In July 1984, then counsel for the Industrial Park Corporation wrote the Town’s attorney stating they were “still in a disagreement” over the meaning of the 1978 annexation order. The Cor*588poration’s attorney stated a belief that the order required “that the sewer and water lines are to be extended to the lot lines” of the Corporation’s property and that “we will need an interpretation of this difference of opinion by the Court.”
Thus, in November 1984 the Industrial Park Corporation and others filed in the court below a “Motion to Compel Compliance with Previous Orders of This Court and for Temporary Restraining Order.” Asking that the annexation court be reconvened, the Corporation alleged that the annexation decree as well as “the applicable statutes, rules and regulations of the Town . . . would require that the Town . . . extend the sewer lines to the property lines of each individual petitioner and to the lot lines of each lot within the . . . Industrial Park.” The motion further alleged that the Town’s plans “fail to provide collector lines to all the individual lots in the Industrial Park.” The Corporation also asserted that the Town’s proposed plan violated the terms of the annexation decree.
The Corporation sought an injunction against the Town and sought a decree requiring the Town to construct collector lines to the Corporation’s individual lots. The Corporation asked the reconvened court to “review the entire annexation proceedings and the compliance therewith by the Town.”
The annexation court reconvened on December 13, 1984 to consider the Corporation’s motion. After hearing evidence and argument of counsel, the court entered a written order on December 28, 1984.
As pertinent, the order provided that “the Town’s revised plans of May, 1984 for the sewage extension . . . are in substantial compliance” with the 1978 annexation decree. The order further provided that the “prayer for an injunction will be denied.” The Industrial Park Corporation did not appeal this order.

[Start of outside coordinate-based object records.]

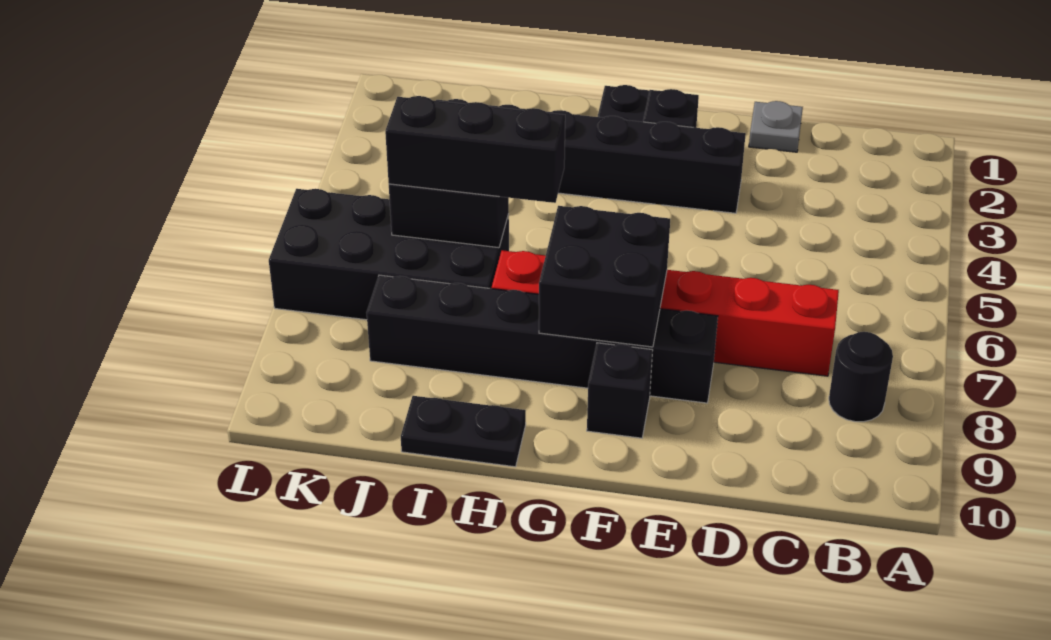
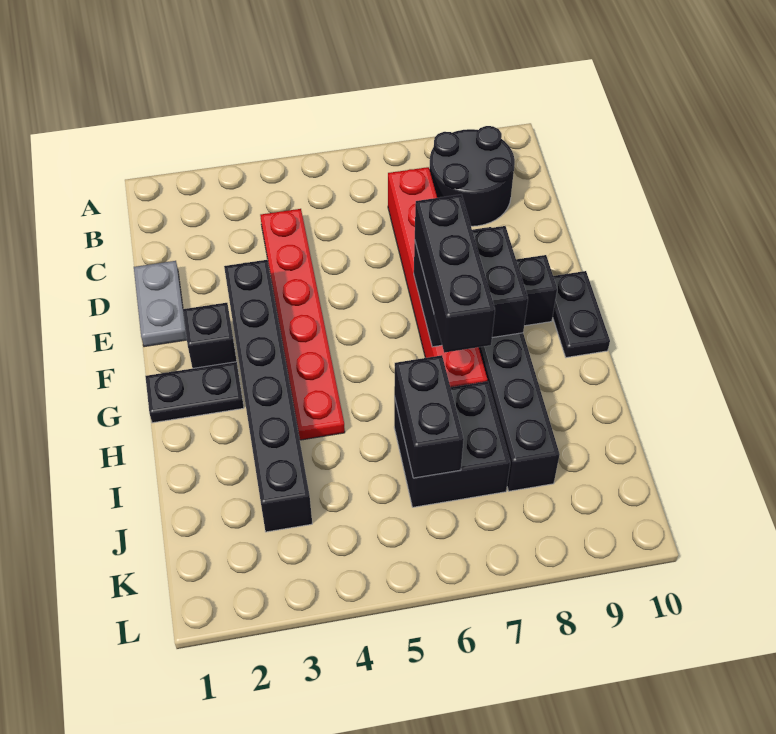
black round brick B8 level 1 -> black round brick B8:C9 level 1
none -> red plate C4:H4 level 1
grey plate D1 level 1 -> grey plate D1:E1 level 1
black brick H6:J6 level 3 -> black brick F7:H7 level 3
black plate H10:I10 level 1 -> black plate F10:G10 level 1
black brick I6:L7 level 1 -> black brick I6:J7 level 1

“Mandamus does not lie to compel the performance of a discretionary act.” Cooper v. Haas, 210 Va. 279, 281, 170 S.E.2d 5, 7 (1969). And, the extraordinary remedy of mandamus may be employed only when the petitioner has a clear right to the relief sought.
Manifestly, the decision upon whether or when to extend additional sanitary sewer lines to the individual lots within Industrial Park Corporation’s property involves the exercise of discretion that properly is reserved to the collective judgment of the Town’s Council. The underlying purpose of that portion of the 1978 de*589cree dealing with sewer construction was generally to require extension of sewer service to residents who needed and who could utilize the service. Nowhere was there a specific mandate to extend collection lines to each discrete lot or parcel of land without regard to need for and use of the lines. In 1984 the reconvened court agreed with this interpretation and denied the relief sought by the Corporation, finding that the Town’s proposed plan for sewer construction amounted to “substantial compliance” with the 1978 decree and its deadline.
Certainly, the Industrial Park Corporation has demonstrated no clear right to the relief sought. Therefore, I would hold that mandamus does not lie, reverse the judgment of the trial court, and enter final judgment in favor of the Town.